Here we go, there are a few days left before year end and Congress is back in session. Word has it there were no negotiations over the break so they're really going to have to hit the ground running. Today, it's up to the Senate to try to craft their own version of a deal that hopefully would be sufficient to pass in the House as well.
By the way, the Treasury notes that we're about to breach the debt ceiling. Secretary Geithner is going to do some accounting tricks that ought to carry us over for another couple of months. Nevertheless, it's a sobering reminder that once the Fiscal Cliff is (or isn't) resolved, this will immediately become an issue. As you may recall, the debt ceiling is a highly contentious issue and was enough of a debacle that it spurred S&P to downgrade US debt. There's a chance that a debt ceiling extension finds its way into a Fiscal Cliff deal, however.
And speaking of downgrades, Fitch has already warned lawmakers about lowering the US credit rating. Although you may think that harsh tax increases and spending cuts would improve the country's financial standing and lower the deficit, it's the prospect of government stalemate that has Fitch worried. That was the same view S&P shared when it downgraded the country last year. Not to mention, the fiscal cliff could tip the fragile economy into a decline.

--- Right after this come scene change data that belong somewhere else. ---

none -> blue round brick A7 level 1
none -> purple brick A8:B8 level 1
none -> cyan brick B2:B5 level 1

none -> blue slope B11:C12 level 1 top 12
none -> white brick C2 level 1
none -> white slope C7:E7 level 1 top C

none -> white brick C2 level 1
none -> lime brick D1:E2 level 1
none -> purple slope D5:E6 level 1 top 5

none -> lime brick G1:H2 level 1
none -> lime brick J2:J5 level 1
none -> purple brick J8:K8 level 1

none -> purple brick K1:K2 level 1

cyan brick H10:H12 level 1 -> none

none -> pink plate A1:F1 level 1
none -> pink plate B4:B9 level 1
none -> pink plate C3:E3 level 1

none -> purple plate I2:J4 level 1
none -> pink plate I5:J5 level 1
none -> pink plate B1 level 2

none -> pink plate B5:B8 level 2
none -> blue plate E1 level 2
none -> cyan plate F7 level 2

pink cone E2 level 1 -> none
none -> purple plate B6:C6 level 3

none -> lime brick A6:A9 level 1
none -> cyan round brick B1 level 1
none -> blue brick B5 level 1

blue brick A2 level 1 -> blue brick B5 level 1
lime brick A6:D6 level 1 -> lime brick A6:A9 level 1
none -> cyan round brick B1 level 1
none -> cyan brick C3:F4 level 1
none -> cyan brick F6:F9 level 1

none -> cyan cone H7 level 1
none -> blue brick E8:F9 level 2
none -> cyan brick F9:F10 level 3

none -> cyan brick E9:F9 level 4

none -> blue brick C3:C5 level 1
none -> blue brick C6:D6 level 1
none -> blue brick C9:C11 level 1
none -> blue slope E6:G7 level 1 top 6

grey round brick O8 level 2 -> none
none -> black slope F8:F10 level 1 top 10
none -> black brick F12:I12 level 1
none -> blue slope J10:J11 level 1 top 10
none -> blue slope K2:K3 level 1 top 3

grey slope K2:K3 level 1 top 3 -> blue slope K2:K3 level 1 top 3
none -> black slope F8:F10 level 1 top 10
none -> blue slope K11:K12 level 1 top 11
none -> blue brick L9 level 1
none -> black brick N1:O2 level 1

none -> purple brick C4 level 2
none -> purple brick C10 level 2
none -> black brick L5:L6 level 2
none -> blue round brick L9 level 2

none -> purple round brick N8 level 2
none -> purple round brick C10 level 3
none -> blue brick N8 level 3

Weekly jobless claims data has been looking better of late. The reading for last week showed a decline to 350k from 362k, below the 360k consensus estimate. Even more encouragingly, the four-week average went down to 357k, its lowest level since March 2008. That being said, we can't help but wonder if that past couple of months have been skewed by Hurricane Sandy, Thanksgiving, and now Christmas, as there's typically a bit of a lull this time of year. Let's see if this trend holds up in January.